Timetrack: User Activity Prediction

Building a MVS for timetrack’s User Activity Prediction

In my previous blog, I shared some of my thoughts and proposals on how I would improve timetrack.io to solve some of the pain points I’m having with existing time-tracking technologies.

Since then, I have reached out to the chief developer of timetrack, who replied back, discussed timetrack & the feature request in more detail and provided a dataset I could use for User Activity Prediction.

In this blog, I will discuss the steps I made to build a minimum viable solution for timetrack’s User Activity Prediction.

Note: I decided to go with a solution that’s easy to share and interpret, rather than rely on advanced analytics tools like Machine Learning (Occam’s Razor, y’all!)

Lo-fi (Pre-launch) Minimum Viable Solution

Overview

Use Tableau and Flourish to build a minimum viable solution (MVS) for the user activity prediction feature on timetrack that would help users of the app get more accurate and more reliable time series reports through humans-in-the-loop interactive data annotation, specifically, semi-automated annotation of the user activity field upon detection of untracked blocks of time.

Problem Statement

Eliminate or reduce untracked blocks of time by providing a way for users to label, annotate or categorize untracked time slots easier and faster through prediction and recommendation of the user’s next activity or untracked activities based on each user’s previous history

Limitations

Cannot use any data other than personal data from a user who has given timetrack.io authorization to access their personal data to enhance their time-tracking experience in-app

Exploratory Data Analysis

Assumption: duration format is hh:mm

Summary statistics:

Mean number of seconds per Activity type is 8.3M

Average number of seconds per Activity type is 80.5M

Time Series Analysis

Activity types with peaks have always been Walk, Transport, Sleep, and Development, Q1 through Q4 of each year.

Activity types with peaks have always been Walk, Transport, Sleep, and Development, followed by Shopping, Cinema and Sport, throughout the years 2016 to 2021.

Digging into the activities with duration above average

From this graph, we can see that there has been a downward trend in duration since 2020. For this reason, let’s suppose that at present, the duration and pattern of user behavior will follow that of the year 2020–2021 (i.e. user’s most recent 2 years worth of data).

From this graph, we see that the order of the top activities based on total duration does not change significantly over the years.
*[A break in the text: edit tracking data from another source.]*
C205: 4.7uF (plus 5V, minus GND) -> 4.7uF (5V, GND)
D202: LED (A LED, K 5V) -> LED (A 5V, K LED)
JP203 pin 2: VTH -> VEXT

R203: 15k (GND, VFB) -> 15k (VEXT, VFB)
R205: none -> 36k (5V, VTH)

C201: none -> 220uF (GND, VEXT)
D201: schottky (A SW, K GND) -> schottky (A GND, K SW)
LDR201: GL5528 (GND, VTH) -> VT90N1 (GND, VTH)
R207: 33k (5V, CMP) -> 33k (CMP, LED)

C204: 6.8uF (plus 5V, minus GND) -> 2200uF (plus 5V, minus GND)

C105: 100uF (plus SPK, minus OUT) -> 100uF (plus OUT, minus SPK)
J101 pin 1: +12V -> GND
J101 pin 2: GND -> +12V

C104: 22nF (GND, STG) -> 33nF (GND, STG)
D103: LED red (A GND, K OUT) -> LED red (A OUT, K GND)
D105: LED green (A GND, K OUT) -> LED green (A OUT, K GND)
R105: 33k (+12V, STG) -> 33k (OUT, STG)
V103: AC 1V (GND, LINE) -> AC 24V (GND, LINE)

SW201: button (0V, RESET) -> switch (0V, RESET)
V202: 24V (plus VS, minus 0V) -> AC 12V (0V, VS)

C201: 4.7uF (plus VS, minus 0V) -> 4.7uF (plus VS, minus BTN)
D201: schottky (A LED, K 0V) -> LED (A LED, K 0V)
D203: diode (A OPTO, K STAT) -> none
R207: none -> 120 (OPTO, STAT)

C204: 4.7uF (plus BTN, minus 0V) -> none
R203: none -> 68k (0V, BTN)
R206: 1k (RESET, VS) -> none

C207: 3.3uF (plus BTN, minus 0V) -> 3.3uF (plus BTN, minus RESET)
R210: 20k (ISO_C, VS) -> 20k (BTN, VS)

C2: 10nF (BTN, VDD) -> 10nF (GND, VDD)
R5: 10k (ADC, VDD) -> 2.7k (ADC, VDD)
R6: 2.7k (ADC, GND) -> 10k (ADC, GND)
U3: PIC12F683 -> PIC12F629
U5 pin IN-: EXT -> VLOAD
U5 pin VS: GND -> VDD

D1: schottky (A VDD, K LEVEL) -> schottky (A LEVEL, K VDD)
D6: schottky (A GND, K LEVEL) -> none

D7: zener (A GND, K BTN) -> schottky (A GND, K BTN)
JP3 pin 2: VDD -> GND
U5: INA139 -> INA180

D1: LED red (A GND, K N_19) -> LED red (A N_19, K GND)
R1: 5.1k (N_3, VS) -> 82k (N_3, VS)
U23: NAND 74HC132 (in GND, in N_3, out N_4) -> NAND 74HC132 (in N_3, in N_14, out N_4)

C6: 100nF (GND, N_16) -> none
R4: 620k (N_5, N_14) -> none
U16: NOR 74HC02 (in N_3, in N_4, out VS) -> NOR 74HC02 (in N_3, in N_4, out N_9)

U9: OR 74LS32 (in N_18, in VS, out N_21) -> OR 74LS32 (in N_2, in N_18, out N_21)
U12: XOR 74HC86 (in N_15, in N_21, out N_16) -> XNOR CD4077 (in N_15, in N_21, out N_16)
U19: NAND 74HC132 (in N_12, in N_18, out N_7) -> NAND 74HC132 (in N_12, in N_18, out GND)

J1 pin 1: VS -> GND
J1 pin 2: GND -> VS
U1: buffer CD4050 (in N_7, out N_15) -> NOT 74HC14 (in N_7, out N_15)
It’s safe to say that this particular user’s activity revolves around these 4 activity types.

User Behavior Analysis

24-hour Usage Behavior

Even on a 24-hour usage analysis, we’ll see that there’s a trend revealed for the Top Activity types. Trends revealed include the following (note that this graph includes year 2016 to 2021):

  1. Walk is dominant during hours 9 to 22
  2. Sleep is dominant between hours 0 to 2 and 21 to 24
  3. Transport is dominant during hours 10 to 21
  4. Development is dominant during hours 10 to 12
  5. Coffee is dominant during hours 10 to 13
  6. Sport is dominant between hours 9 to 11 and 16 to 19

From the 24-hour graphs, we can see that there are typical “active hours” when there’s non-zero duration for the top activity types. The trends for 2021 are the following:

  1. Development is dominant during hours 8 to 12
  2. Walk is dominant during hours 8 to 11
  3. Transport is dominant during hours 6 to 16
  4. Sleep is dominant between hours 0 to 1 and 21 to 24

From the 24-hour graphs where the Top 4 Activity Types are excluded (to reveal non-obvious insights), we can see that there are typical “active hours” when there’s non-zero duration for other activity types. The trends for 2021 are the following:

  1. Sport is dominant during hours 8 to 19
  2. Aloggers is dominant during hours 10 to 15
  3. Shopping is dominant during hours 8 to 21
  4. Cinema is dominant during hours 14 to 15
  5. Housework is dominant during hour 7

Weekly Usage Behavior

User’s behavior for top activity types appear to be uniform Sundays to Saturdays. Some interesting insights include the ff:

  1. Walk increases in duration Tuesdays and Wednesdays
  2. All 4 activity types have an average / median / upper and lower quartiles within the same range, for the most part.
  3. There are outliers in terms of duration for all 4 activity types, but even the outliers are within the same range, for the most part.

Solution

Approach #1: Recommend Top Activity Types based on Total Duration above Average

This approach is the simplest and easiest to deploy.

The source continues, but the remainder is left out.